Oysa Türkiye’nin gündeminde İdlib’den önce Suriye Kürtlerinin Afrin kantonuna operasyon yapılması vardı. Yaz boyu Afrin sınırına askeri yığınak yapılmış, operasyon için 8 bin Türk askeri ve 10 bin ÖSO militanının hazır bekletildiğine dair haberler yapılmıştı. Bu operasyon ile Türkiye, Suriye Kürtlerine karşı Kobanê’de yapamadığını Afrin’de yapmış olacaktı. Hatta Temmuz başlarında daha önce Afrin’e konuşlanan Rus askerlerinin kenti terk ettiği haberleri medyada büyük heyecan yaratmıştı. Ancak bütün bu hazırlıklara rağmen Afrin’e operasyon Türk topçusunun sınırdan Afrin’e yönelik taciz atışlarının ötesine geçmedi/geçemedi. Çünkü Rusya’nın onayı alınmadan bu operasyonun yapılması mümkün değildi ve yapılan bütün görüşme-pazarlıklara rağmen Afrin’e yönelik sınırlı bir operasyon için bile Rusya ikna edilememişti. Sonuçta Ağustos sonlarında Afrin’e ve Türkiye’nin olası operasyonunun ilk hedefi olarak açıklanan Telrıfat kasabasının bulunduğu Şehba bölgesine “güvenliği sağlamak amacıyla” Rus askerleri konuşlandı. Yani olası bir operasyonun önü Rusya tarafından kesilmiş oldu.
Peki, Afrin’de önü kesilen Türkiye büyük riskler taşıyan İdlib operasyonuna nasıl razı edildi?

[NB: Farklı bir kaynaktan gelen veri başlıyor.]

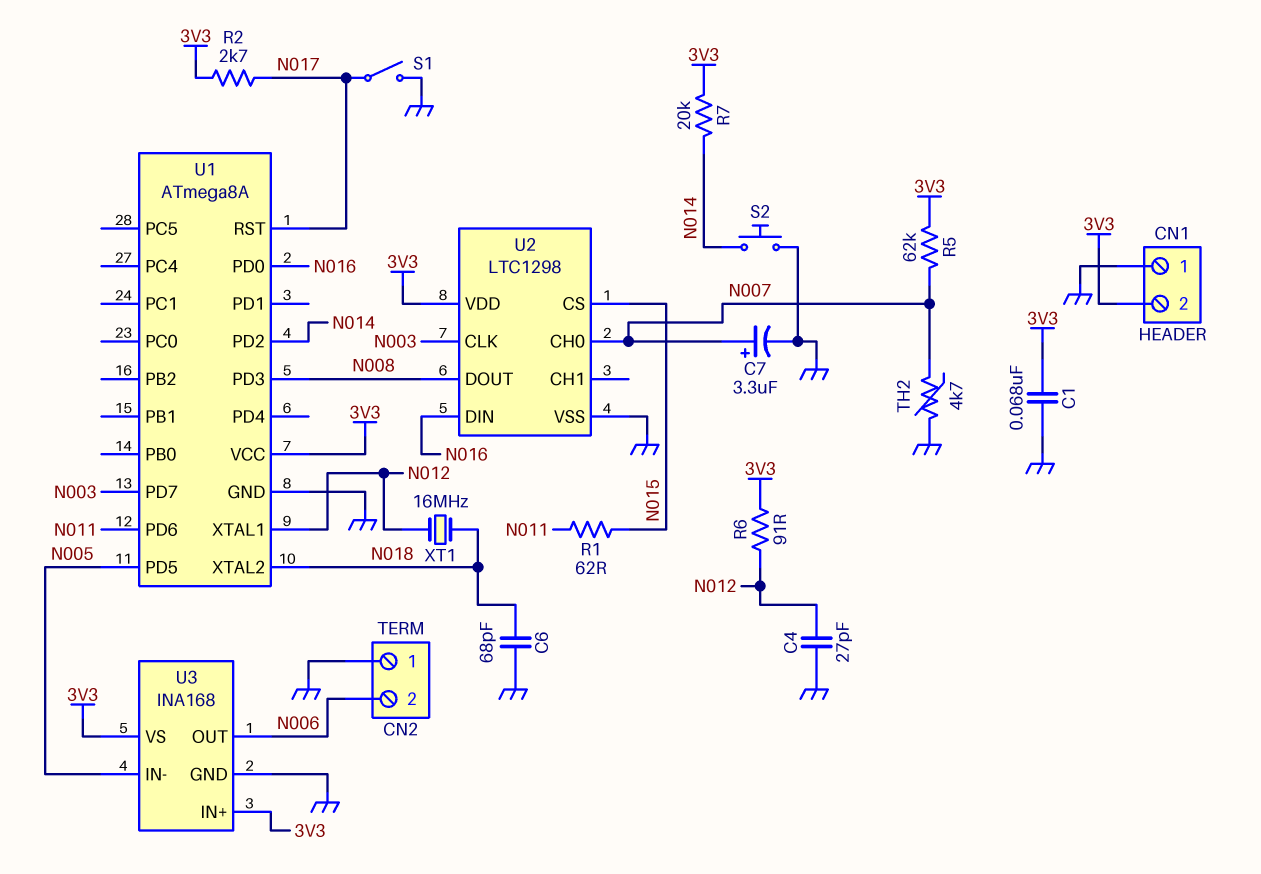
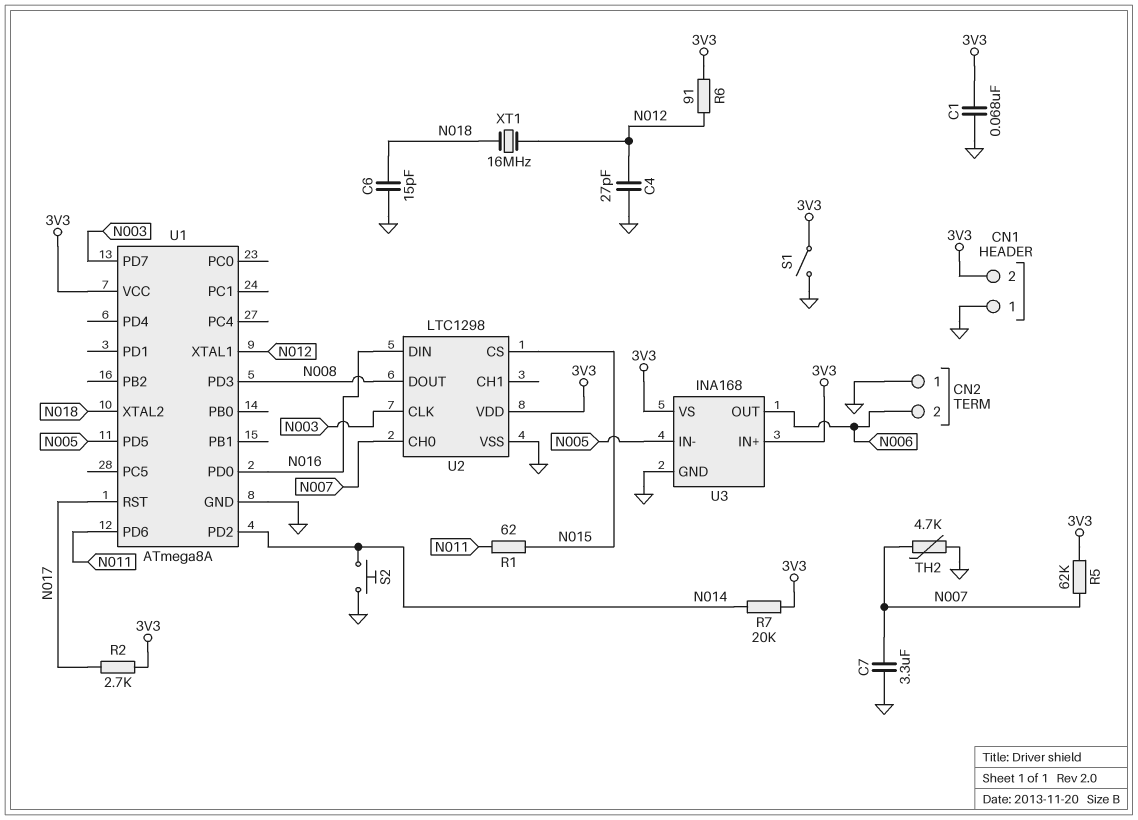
C6: 68pF (GND, N018) -> 15pF (GND, N018)
C7: 3.3uF (plus N007, minus GND) -> 3.3uF (GND, N007)
S1: switch (GND, N017) -> switch (3V3, GND)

Yaklaşık 2 milyon kişinin yaşadığı İdlib kenti, IŞİD dışındaki cihatçı çetelerin son sığınağı durumunda. Halep başta olmak üzere yapılan anlaşmalarla Suriye’nin başka kentlerinden tahliye edilen bütün cihatçı gruplar buraya toplanmıştı. Temmuz ayında İdlib’de Türkiye’nin desteklediği Ahrar’uş Şam ve başını El Kaide’nin Suriye kolu El Nusra’nın çektiği grupların oluşturduğu Heyet Tahrir-i el Şam (HTŞ) arasında büyük çatışmalar yaşanmış ve bu çatışmaların sonunda HTŞ kentte büyük oranda denetimi sağlamıştı. İdlib’e olası operasyon konusunda önceleri Rusya ve YPG’nin en büyük bileşeni olduğu Suriye Demokratik Güçleri’nin (SDG) Rakka operasyonunun ardından buraya Afrin üzerinden birlikte operasyon düzenleyecekleri konuşuluyordu. Ardından ABD’nin Rakka operasyonu sürecinde SDG’ye verdiği ağır silahlarla ABD ve SDG arasındaki işbirliğinin yeni bir boyuta taşınmasının ardından bu kez ABD ve SDG’nin yine Afrin üzerinden buraya operasyon yapabileceği konuşulmaya başlanmıştı. Nihayetinde İdlib’e olası operasyona ilişkin senaryolarda bu operasyonun SDG ile yapılması öngörülüyor ve İdlib’deki cihatçı grupların destekçisi konumunda olan Türkiye, bu senaryolarda saf dışı bırakılıyordu. Ancak ABD desteğindeki SDG’nin ve dolayısıyla Kürtlerin Suriye’nin kuzeyinde gücünü ve egemenlik alanlarını arttırması, Kürtleri Suriye rejimi ile sınırlı bir özerkliğe razı etmeye çalışan Rusya’nın yeni bir senaryoyu gündeme getirmesinin önünü açtı. Astana’da Rusya, İran ve Türkiye arasında yapılan görüşmelerde artık Suriye’deki tek hedefi Kürtleri etkisizleştirmek olduğu için bu operasyona dünden razı olan Türkiye, İdlib senaryosuna dâhil edildi. Türkiye, Rusya ile birlikte İdlib’de oluşturulan ‘çatışmasızlık bölgeleri’nin denetlenmesi-ki Türkiye’nin İdlib’in içini ve Rusya’nın sınır bölgelerini denetlemesi öngörülüyor- görevini üstlendi. Elbette bu görevin en büyük açmazı ve zorluğu İdlib’de etkin konumda olan El Nusra’nın başını çektiği HTŞ’nin ‘çatışmasızlık bölgeleri’ anlaşmasını ihanet olarak görüp reddetmesi. Dolayısıyla Cumhurbaşkanı Erdoğan’ın İdlib operasyonuna başladığını açıkladığı ÖSO’nun ve Türkiye’nin asıl görevi HTŞ’yi tasfiye etmek. Ancak HTŞ ile doğrudan çatışmalara girmeden bu görevin yerine getirilmesi mümkün görünmüyor. Yani ÖSO ve Türk askeri İdlib’de sıcak çatışmaların içine girecek ve kentin sınır bölgeleri Rusya tarafından denetlenecek. İşte bizim Rusya’nın, Türkiye’nin Suriye’nin başına açtığı belaları yine Türkiye’ye temizletmesi dediğimiz durum tam da budur!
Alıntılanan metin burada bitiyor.